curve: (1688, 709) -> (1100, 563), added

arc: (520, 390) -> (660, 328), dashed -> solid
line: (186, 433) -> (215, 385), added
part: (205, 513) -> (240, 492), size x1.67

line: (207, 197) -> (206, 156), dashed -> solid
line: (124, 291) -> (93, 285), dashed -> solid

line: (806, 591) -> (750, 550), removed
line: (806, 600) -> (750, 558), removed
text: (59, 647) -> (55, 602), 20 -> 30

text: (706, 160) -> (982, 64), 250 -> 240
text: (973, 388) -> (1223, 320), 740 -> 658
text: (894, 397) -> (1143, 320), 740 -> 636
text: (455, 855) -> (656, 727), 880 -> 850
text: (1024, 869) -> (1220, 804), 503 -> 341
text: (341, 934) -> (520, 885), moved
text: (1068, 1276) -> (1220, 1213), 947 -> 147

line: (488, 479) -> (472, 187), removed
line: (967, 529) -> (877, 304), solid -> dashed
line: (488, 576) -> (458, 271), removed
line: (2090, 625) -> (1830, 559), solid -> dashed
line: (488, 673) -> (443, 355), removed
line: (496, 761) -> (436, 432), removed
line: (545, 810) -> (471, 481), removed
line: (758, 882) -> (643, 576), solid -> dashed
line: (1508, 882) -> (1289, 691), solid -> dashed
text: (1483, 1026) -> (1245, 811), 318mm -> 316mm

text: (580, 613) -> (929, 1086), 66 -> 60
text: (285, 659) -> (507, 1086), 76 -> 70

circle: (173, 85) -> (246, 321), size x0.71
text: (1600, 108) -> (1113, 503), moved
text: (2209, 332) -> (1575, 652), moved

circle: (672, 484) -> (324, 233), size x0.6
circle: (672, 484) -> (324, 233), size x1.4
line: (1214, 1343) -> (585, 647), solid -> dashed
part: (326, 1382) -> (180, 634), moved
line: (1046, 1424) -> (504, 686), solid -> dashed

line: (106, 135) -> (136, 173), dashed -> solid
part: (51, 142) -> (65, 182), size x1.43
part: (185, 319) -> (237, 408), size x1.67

-=-=-

ABOUT THIS EXERCISE →
Please copy out every entry word for word.

ANSWER TO THE EXERCISE →
curve: (1688, 709) -> (1100, 563), added

arc: (520, 390) -> (660, 328), dashed -> solid
line: (186, 433) -> (215, 385), added
part: (205, 513) -> (240, 492), size x1.67

line: (207, 197) -> (206, 156), dashed -> solid
line: (124, 291) -> (93, 285), dashed -> solid

line: (806, 591) -> (750, 550), removed
line: (806, 600) -> (750, 558), removed
text: (59, 647) -> (55, 602), 20 -> 30

text: (706, 160) -> (982, 64), 250 -> 240
text: (973, 388) -> (1223, 320), 740 -> 658
text: (894, 397) -> (1143, 320), 740 -> 636
text: (455, 855) -> (656, 727), 880 -> 850
text: (1024, 869) -> (1220, 804), 503 -> 341
text: (341, 934) -> (520, 885), moved
text: (1068, 1276) -> (1220, 1213), 947 -> 147

line: (488, 479) -> (472, 187), removed
line: (967, 529) -> (877, 304), solid -> dashed
line: (488, 576) -> (458, 271), removed
line: (2090, 625) -> (1830, 559), solid -> dashed
line: (488, 673) -> (443, 355), removed
line: (496, 761) -> (436, 432), removed
line: (545, 810) -> (471, 481), removed
line: (758, 882) -> (643, 576), solid -> dashed
line: (1508, 882) -> (1289, 691), solid -> dashed
text: (1483, 1026) -> (1245, 811), 318mm -> 316mm

text: (580, 613) -> (929, 1086), 66 -> 60
text: (285, 659) -> (507, 1086), 76 -> 70

circle: (173, 85) -> (246, 321), size x0.71
text: (1600, 108) -> (1113, 503), moved
text: (2209, 332) -> (1575, 652), moved

circle: (672, 484) -> (324, 233), size x0.6
circle: (672, 484) -> (324, 233), size x1.4
line: (1214, 1343) -> (585, 647), solid -> dashed
part: (326, 1382) -> (180, 634), moved
line: (1046, 1424) -> (504, 686), solid -> dashed

line: (106, 135) -> (136, 173), dashed -> solid
part: (51, 142) -> (65, 182), size x1.43
part: (185, 319) -> (237, 408), size x1.67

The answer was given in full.